L’exigence de l’espace construit par Costa, Chafes et Nozolino ne tient pas uniquement à un goût partagé pour la pénombre, mais à une forme de spiritualité issue des propriétés des trois médiums – vidéo, sculpture et photographie argentique – tout en réagençant des pièces parfois anciennes. L’installation de Costa Minimo macho, Minimo fêmea date de 2005, et documente de manière très concrète (attention aux matières abimées, quartier résilient, échos d’une destruction à venir), le quotidien dans un quartier de Fontainhas en sursis. Dans la salle voisine, les vastes portraits vidéos des Filhas do Fogo (« filles de feu » de tous âges et figures féminines de différents films de Costa) dessinent une silencieuse constellation de regards et d’attitudes, tout en étant partiellement masquées par des sculptures de Chafes, étranges lames métalliques en suspension.

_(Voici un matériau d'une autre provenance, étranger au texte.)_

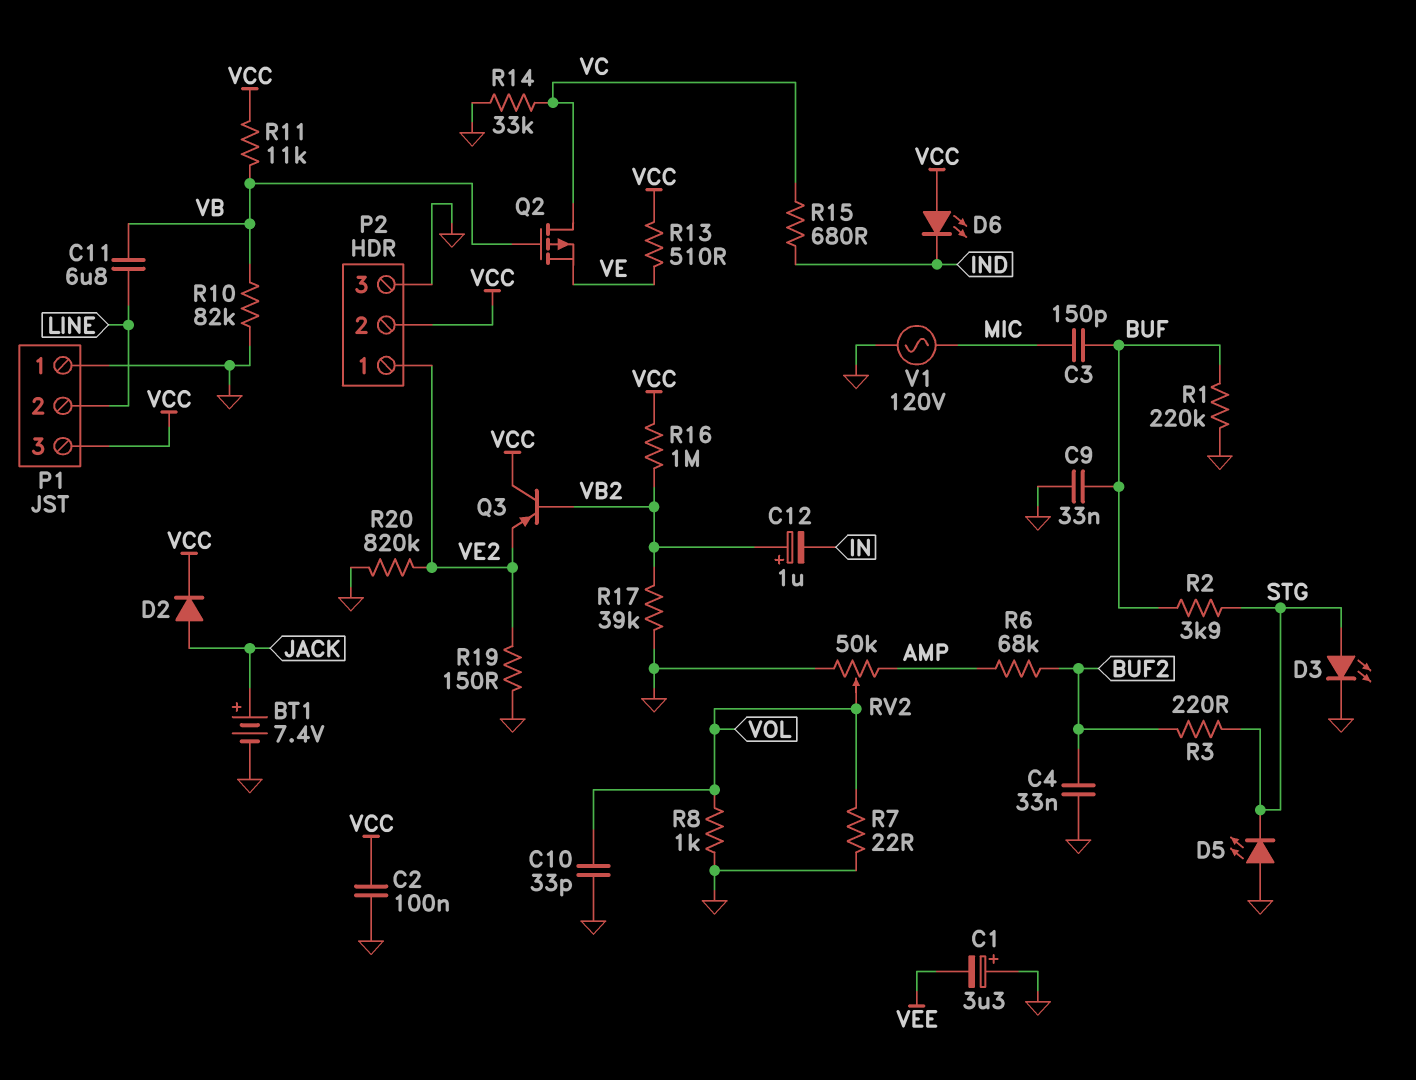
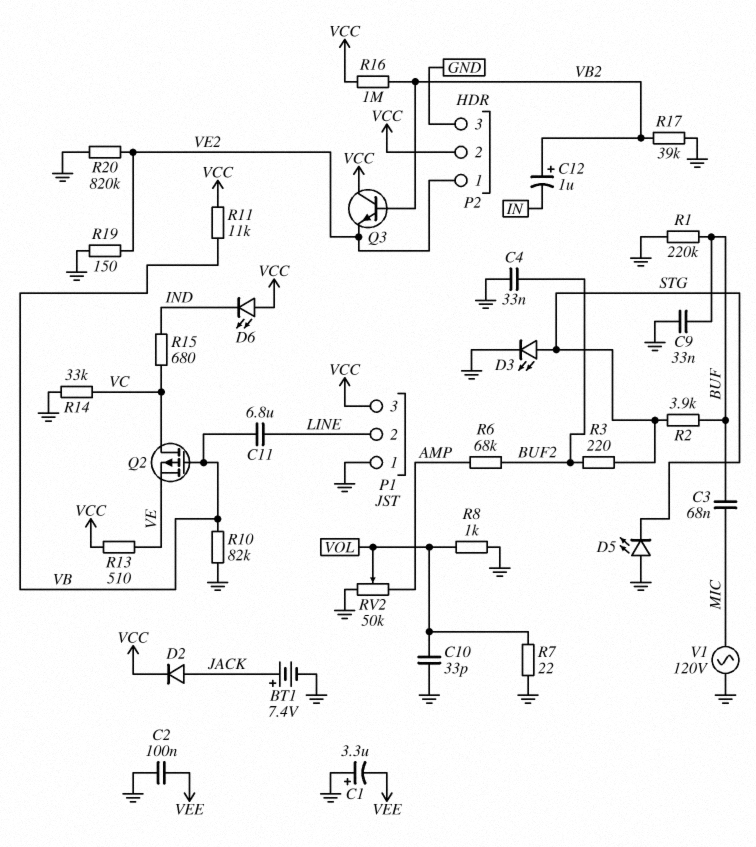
C2: 100nF (GND, VCC) -> 100nF (GND, VEE)
C3: 150pF (BUF, MIC) -> 68nF (BUF, MIC)
Q3: PNP (B VB2, C VCC, E VE2) -> NPN (B VB2, C VCC, E VE2)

Le titre d’un triptyque photographique de Nozolino (Souvenez-vous des Damnés, des Expropriés, des Exterminés) sonne comme une injonction intimidante, mais la valeur de ses images argentiques joue sur une émotion plus secrète. La matière d’un mur, la présence d’un objet abandonné, la persistance d’un vieux meuble ou de vêtements usagés font témoignage dans ces capitales de la douleur (Ukraine, Sarajevo, Auschwitz). L’une des rares présences humaines, est celle d’un enfant de Sarajevo (en 1997), le visage émergeant d’une couverture.

Est-il mort ou endormi ? L’énigme de l’image fonctionne sur la même douceur paradoxale que Le Dormeur du Val de Rimbaud. Au sol, une feuille métallique en suspension (un Voile sculpté par Chafes) évoque une pierre tombale évanescente. Cette salle sanctuaire tient aussi paradoxalement de l’objet surréaliste, la rencontre du tombeau et de la chambre noire (au sens photographique du terme), une condensation de l’obscurité qui agit comme un révélateur, nous incite à mieux voir et à activer la machine du souvenir.

À l’entrée de l’exposition, Ventura, les bras en croix (dans la même posture que sur l’affiche du film) nous avait pourtant prévenus : on ne rentre pas ici impunément. Les fantômes et les désolations de l’Histoire viennent ici à notre rencontre. Mais lui et ses camarades peuvent aussi être de précieux intercesseurs entre nous et ces spectres obscurs de l’Histoire.

Ventura, réalisé par  Pedro Costa, en salle le 15 juin 2022.
« Le reste est ombre », présenté au Centre Pompidou jusqu’au 22 août 2022.